Another Motown cover, “I Can’t Help Myself” (the 4 Tops, “sugar pie honey bunch”, you know it) rose a healthy 11 places to #30 & “Sweet Baby” moved from #34 to 32. Both are perfect for all-night dancing in the Soul clubs of Northern England, if Donnie was well-liked in the US he was loved over here & in 1972 the re-released “A Little Piece of Leather” made the UK Top 30. The records were on different labels & Avco, the bigger one, had the idea that more covers were the way to go. Donnie had been burned by bigger companies before, he had worked hard to find his own place & his independence. At All Platinum he had sung, written, produced, played everything but the strings & that’s where he chose to stay until he was on the wrong end of a dispute with boss Sylvia Robinson over the composing credit for Shirley & Company’s hit “Shame, Shame, Shame” (now that’s a good tune) had him looking for a way out of a business where his talents were perhaps never fully appreciated & promoted.

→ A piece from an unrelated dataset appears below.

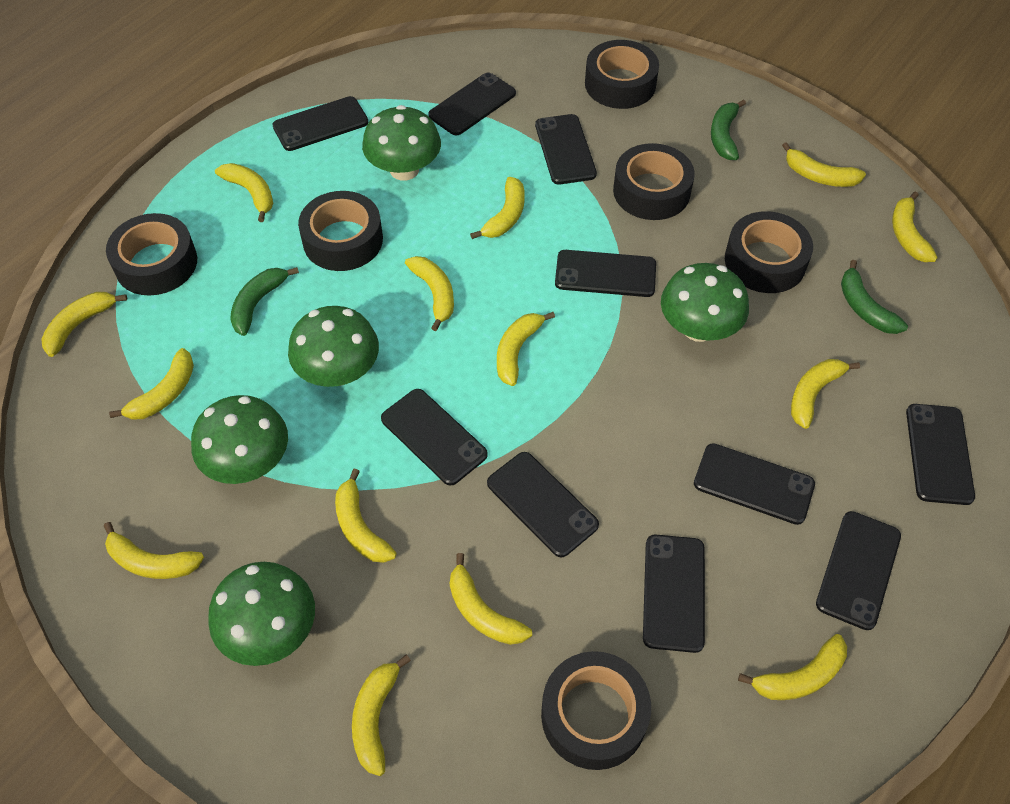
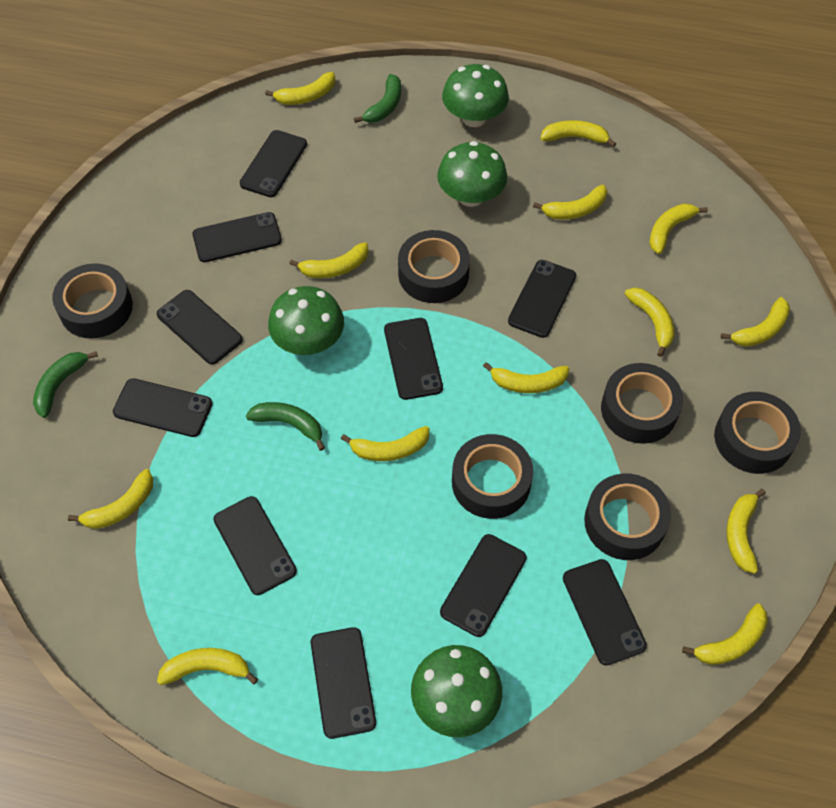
green mushroom: 5 -> 4
yellow banana: 14 -> 13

At #39 this week, up 10 places pop pickers, was a record that was on its way to the top of the R&B chart & #2 Pop, 3 million copies sold. I’ve written about Joe Tex here & some of his regular hits have featured in earlier Soul Selections. “I Gotcha” was Joe’s first R&B #1 since 1965, his biggest crossover hit since “Skinny Legs & All” five years previously. Joe & his dancers give an energetic, er thrusting, performance of an insistent, confident gold record rap. After a sojourn at Atlantic Records where he was rather awkwardly given other people’s songs to record Joe was back with the Dial label, with producer Buddy Killen, the songs all his own work. On the LP that came with “I Gotcha” he sticks with what he’s good at, the sharp Memphis Funk sweetened by homespun homilies backed by Nashville session cats, both delivered with Joe’s good humour. Not as consistent as the compilations of his great singles the record still has its moments like “Takin’ A Chance”, always a favourite.
Joe, now Yusuf Hazziez, stepped away for a while to preach & fund raise for the Nation of Islam. bBy the middle of the decade Disco was the current thing & Joe, receptive to new styles & dances since Sam Cooke was twisting the night away had something to add. “Ain’t Gonna Bump No More (With No Big Fat Woman)” put him back in the R&B Top 10, the US Pop 20 & even some long-overdue attention here in the UK.